The software programs can calculate this net income cap with precision and will present the cap as the upper limit of the range. For those without software, or without more precise net income calculations, the net income cap can be estimated crudely by hand, at 48 per cent of the gross income difference. This "48 per cent" method is a second-best, but adequate, alternative.

3. Indefinite Means "Indefinite (Duration Not Specified)"

In using the term "indefinite" in the Draft Proposal, we simply adopted a word that had been used for years in spousal support law to mean "an order for support without a time limit at the time it is made". Indefinite support does not necessarily mean permanent support or infinite support. And it certainly does not mean that support will continue indefinitely at the level set by the formula, as such orders are open to variation as circumstances change over time.

After the release of the Draft Proposal, we were very surprised to learn from our feedback sessions that the term "indefinite" was being misinterpreted by many as permanent support. We realized that we would have to develop a new term, to convey that such orders or agreements are subject to variation and review and, through that process, even to time limits and termination. Wherever the term "indefinite" is used in the formulas, we have added a parenthetical explanation to counter this misinterpretation: "indefinite (duration not specified)".

4. The Creation of a Durational Range under the Basic With Child Support Formula

All orders under the with child support formula are indefinite in form, which now means "indefinite (duration not specified)". In cases involving dependent children, there are often review terms attached to such orders or agreements and, of course, they are subject to variation. In the Draft Proposal, we set out a maximum duration or "outside time limit", to maintain consistency with the without child support formula and to provide some structure for the process of review and variation. The maximum duration was the longer of either one year of support for each year of marriage or until the youngest or last child completed high school.

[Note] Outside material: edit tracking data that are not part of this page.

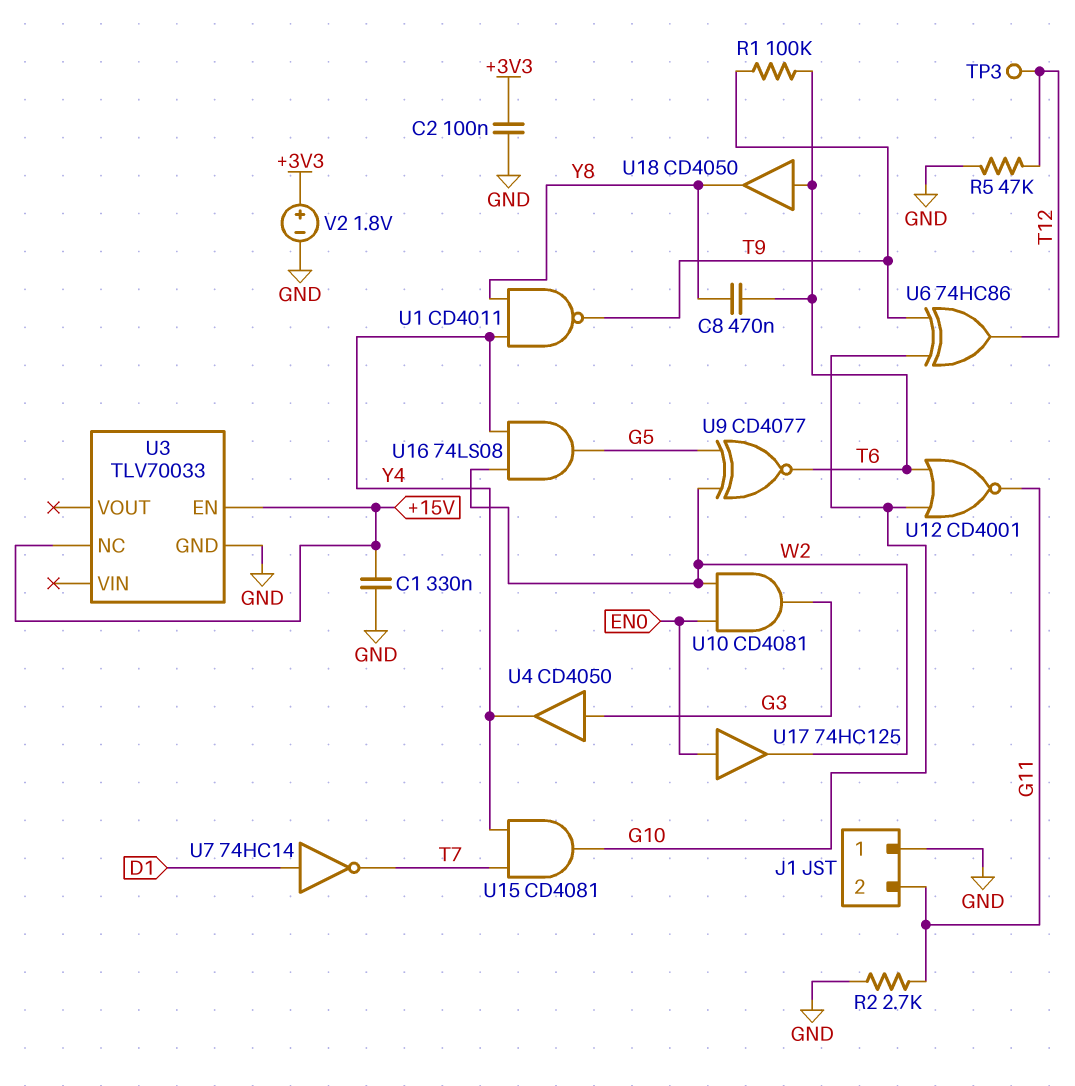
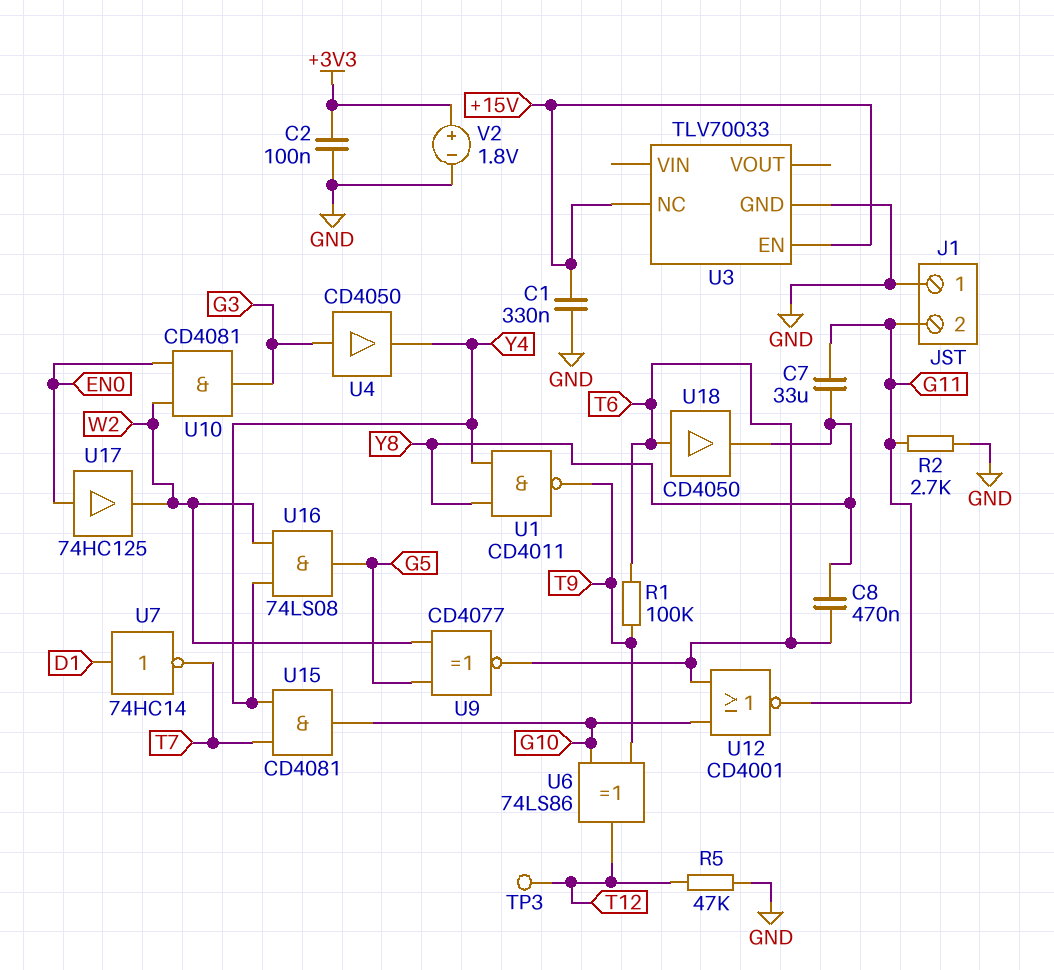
C7: none -> 33uF (G11, Y8)
U6: XOR 74HC86 (in G10, in T9, out T12) -> XOR 74LS86 (in G10, in T9, out T12)

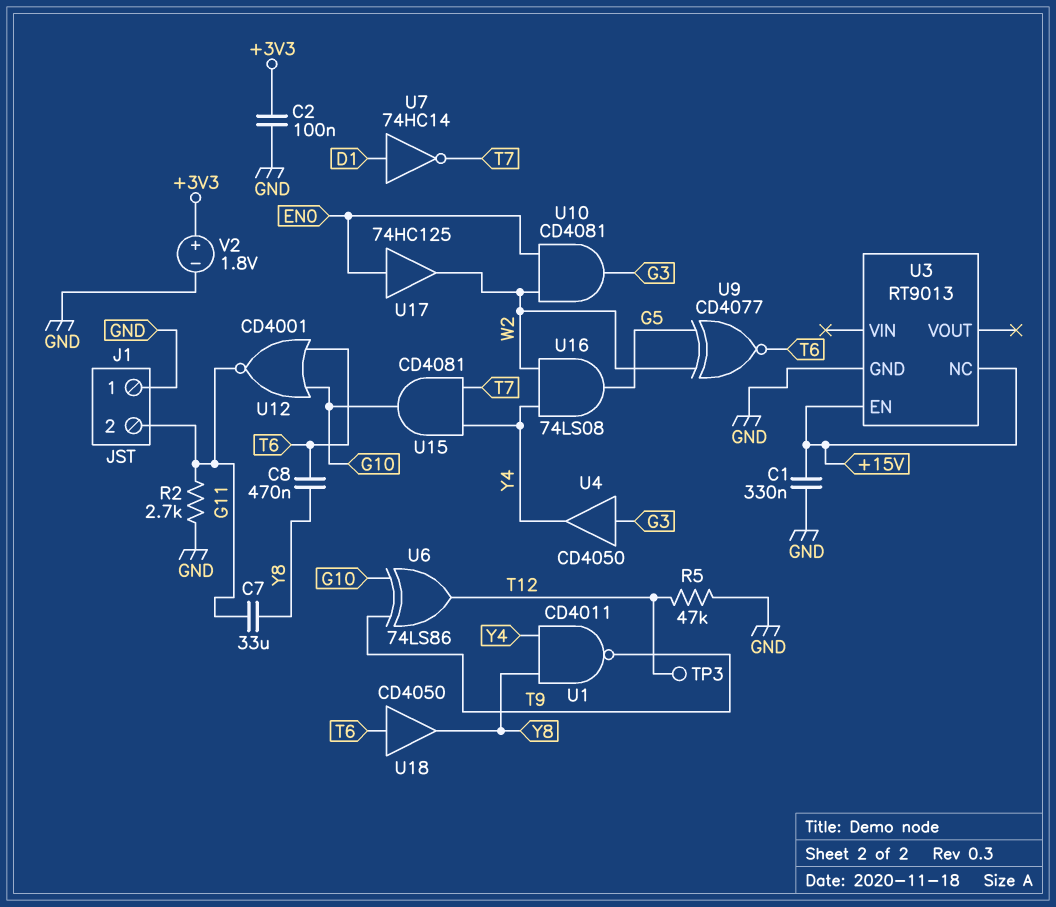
R1: 100k (T6, T9) -> none
U3: TLV70033 -> RT9013

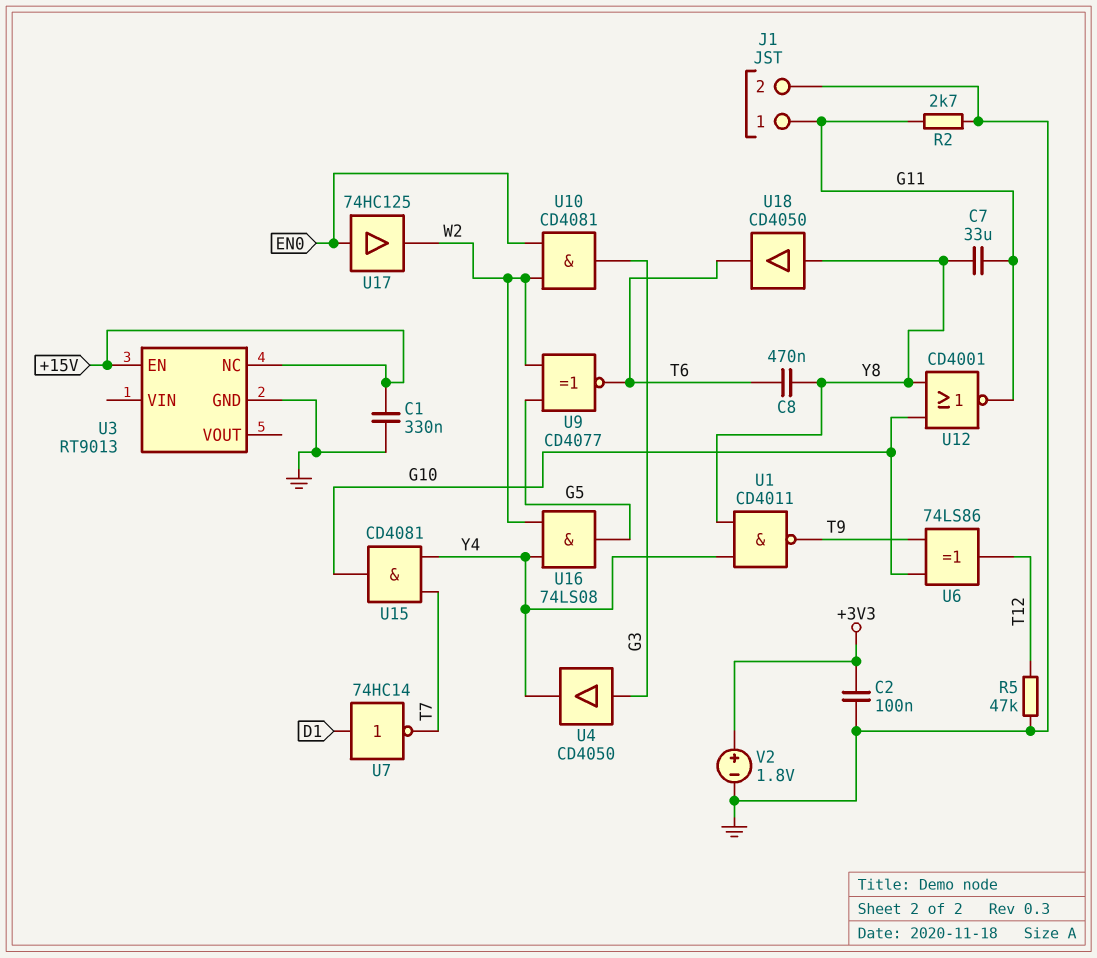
J1 pin 1: GND -> G11
J1 pin 2: G11 -> GND
TP3: test point (T12) -> none
U12: NOR CD4001 (in G10, in T6, out G11) -> NOR CD4001 (in G10, in Y8, out G11)
U18: buffer CD4050 (in T6, out Y8) -> buffer CD4050 (in Y8, out T6)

Absent any lower end of the range, however, the maximum duration was not treated as an outside time limit, but instead as a default time limit, as a period for which a recipient was entitled to receive spousal support. The problem was especially acute in shorter marriages with very young children. This outcome was never our intention and, throughout our feedback sessions, we canvassed lawyers, mediators and judges about how these shorter marriage cases worked out in practice. Lawyers in particular wanted to create a range for duration that would leave room for meaningful negotiation around duration. Over the past three years, we did develop a strong sense of what the lower end of the durational range for this formula could be.

As with the upper end of the durational range, there are two tests for the lower end of the durational range under the with child support formula. We have renamed these tests, to clarify their rationale and operation: the length-of-marriage test and the age-of-children test. Under these tests, the lower end of the range is the longer of either one-half year of support for each year of marriage or until the date after the youngest child starts attending school full-time.

The school date for the age-of-children test will vary from province to province and even from school district to school district, based upon the availability of junior kindergarten, the age rules governing school registration and the program the child takes.

In practice, the age-of-children test will determine the lower end of the durational range for shorter marriages and very young children, while the length-of-marriage test will typically apply to marriages of ten years or more or cases where children are already in school or close to starting full-time school.

It should be kept in mind that this change adds a lower end to the durational range for support and it says nothing about the proper amount of spousal support for this period, nor about continuing entitlement. It does not create a minimum entitlement. Further, the initial order will still be indefinite (duration not specified). Any time limit will only appear after a review or variation hearing, especially in cases involving young children. Finally, under the with child support formula, the rationale for support is compensatory and this should push most cases towards the longer end of the durational range, and away from the lower end of that range.

5. Adjusting the Limits of the Range for Amount in Shared Custody Cases

At the time the Draft Proposal was released, the Supreme Court of Canada had not yet handed down its decision in Contino v. Leonelli-Contino, [2005] 3 S.C.R. 217, a decision that set out the proper approach to the determination of child support in shared custody cases under section 9 of the Federal Child Support Guidelines. Much of what was found in the shared custody version of the with child support formula anticipated the Court's reasoning in Contino and thus little revision was necessary.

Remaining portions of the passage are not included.